THE COUNT D'ARTOIS.*

The Comte d'Artois sustains still better the representation of his place. He is eloquent, lively, engaging in the highest degree, of a decided character, full of energy and activity. In a word he is a brave, honourable, and accomplished cavalier. Their brethren of royalty, if they were true to their own cause and interest, instead of relegating these illustrious persons to an obscure town, would bring them forward in their courts and camps, and exhibit them to, what they would speedily obtain, the esteem, respect, and affection of mankind.

BRISSOT.

THIS Brissot had been in the lowest and basest employ under the deposed monarchy: a sort of thief-taker, or spy of police, in which character he acted after the manner of persons in that description. He had been employed by his master, the lieutenant de police, for a considerable time in London, in the same or some such honourable occupation. The revolution which

*Now Monsieur.

has brought forward all merit of that kind, raised him, with others of a similar class and disposition, to fame and eminence. On the revolution he became a publisher of an infamous newspaper, which he still continues. He is charged, and I believe justly, as the first mover of the troubles in Hispaniola. There is no wickedness, if I am rightly informed, in which he is not versed, and of which he is not perfectly capable. His quality of news-writer, now an employment of the first dignity in France, and his practices and principles, procured his election into the assembly, where he is one of the leading members.

CARDINAL BUON CAMPAGNA.

THERE is in the ecclesiastical state, a personage who seems capable of acting (but with more force and steadiness) the part of the Tribune Rienzi. The people once inflamed will not be destitute of a leader. They have such an one already in the Cardinal or Archbishop Buon Campagna. He is, of all men, if I am not ill informed, the most turbulent, seditious, intriguing, bold, and desperate. He is not at all made for a Roman of the present day. I think he lately held the first office of their state, that of great chamberlain, which is equivalent to high treasurer. At present he is out of employment, and in disgrace. If he should be elected Pope, or even come to have any weight with a new Pope, he will infallibly conjure up a democratic spirit in that country. He may indeed be able to effect it without these advantages.
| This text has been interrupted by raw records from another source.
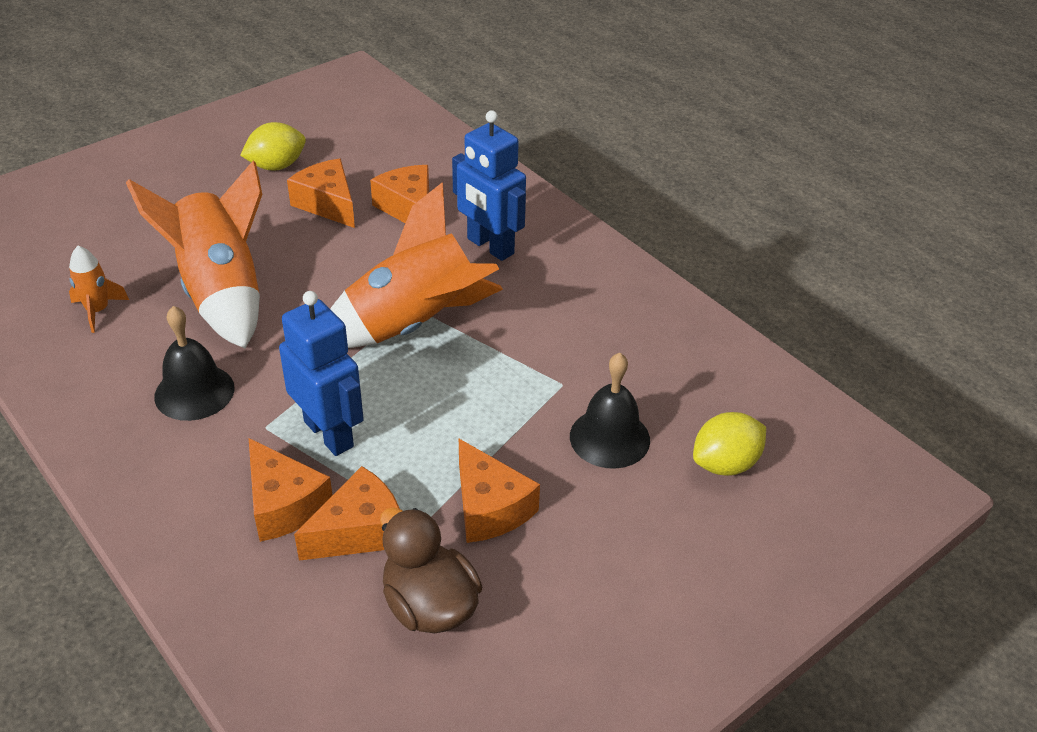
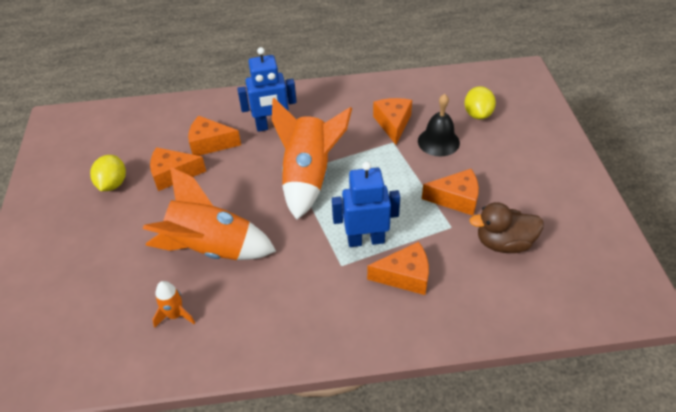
camera: 55 degrees left, 5 degrees up
(194, 392) = (289, 288): black bell -> none
(359, 531) = (442, 252): orange cheese -> orange cheese (393, 124)

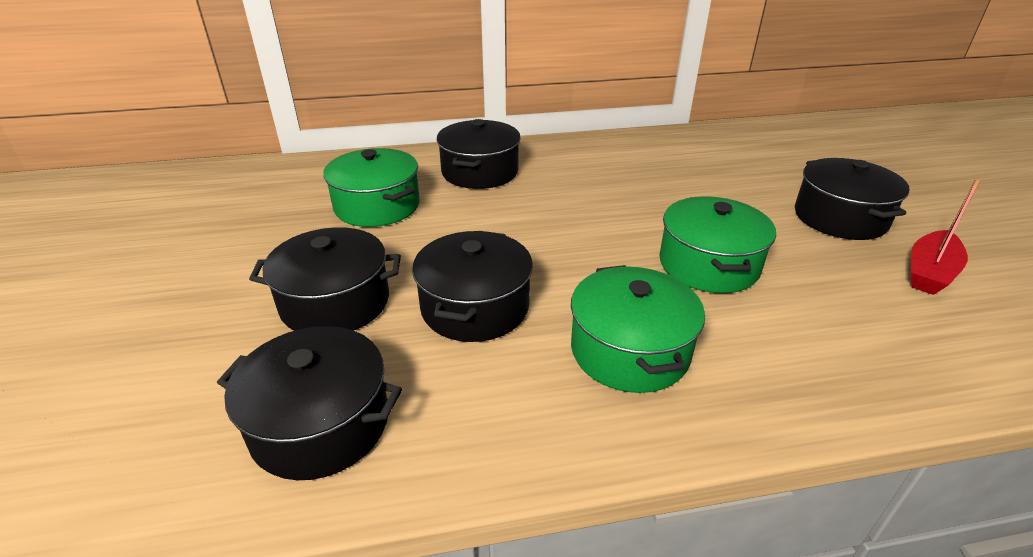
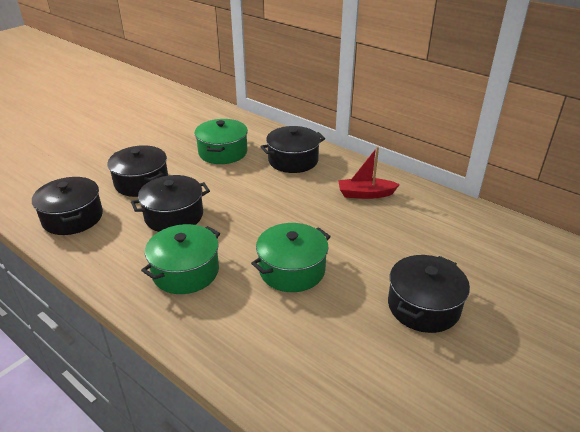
camera: 50 degrees right, 0 degrees up
(929, 272) = (397, 366): red boat -> red boat (365, 194)

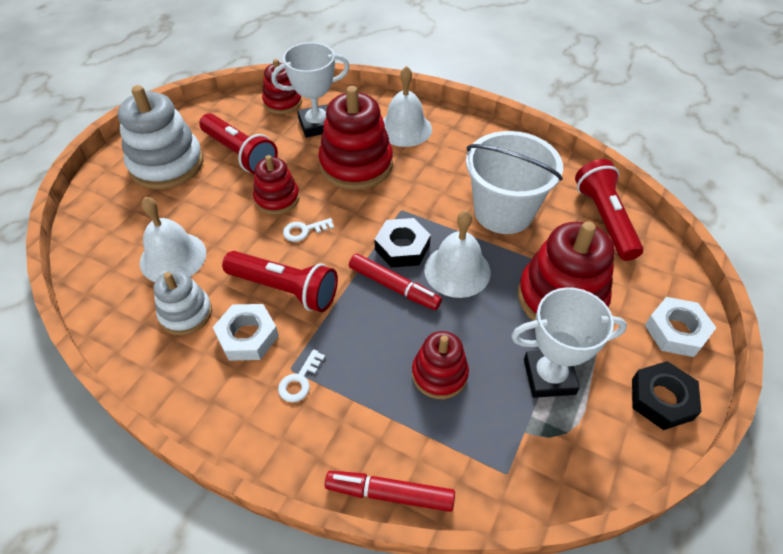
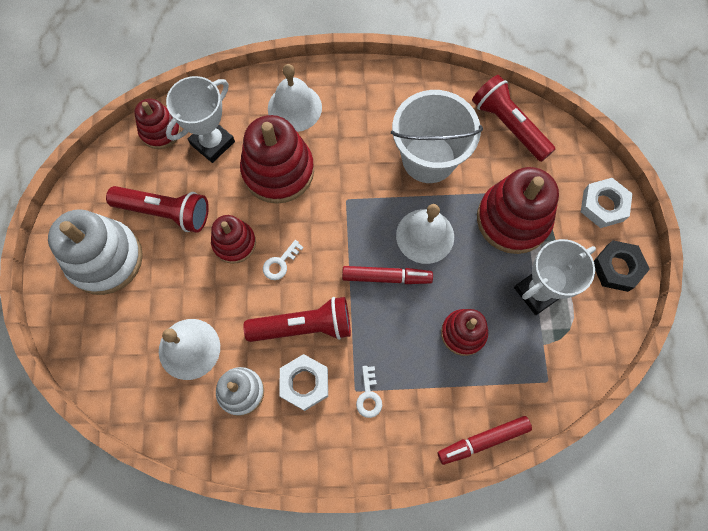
camera: 30 degrees left, 20 degrees up
(402, 247) = (370, 237): black nut -> none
The next interregnum will probably shew more of

him.

RICHARD BURKE.

Had it pleased God to continue to me the hopes of succession, I should have been according to my mediocrity, and the mediocrity of the age I live in, a sort of founder of a family; I should have left a son, who, in all the points in which personal merit can be viewed, in science, in erudition, in genius, in taste, in honour, in generosity, in humanity, in every liberal sentiment, and every liberal accomplishment, would not have shewn himself inferior to the duke of Bedford, or to any of those whom he traces in his line. His grace very soon would have wanted all plausibility in his attack upon that provision which belonged more to mine than to me. HE would soon have supplied every deficiency, and symmetrized every disproportion. It would not have been for that successor to resort to any stagnant wasting reservoir of merit in me, or in any ancestry. He had in himself a salient, living spring, of generous and manly action. Every day he lived he would have re-purchased the bounty of the crown, and ten times more, if ten times more he had received. He was made a public creature; and had no enjoyment whatever, but in the performance of some duty. At this exigent moment, the loss of a finished man is not easily supplied.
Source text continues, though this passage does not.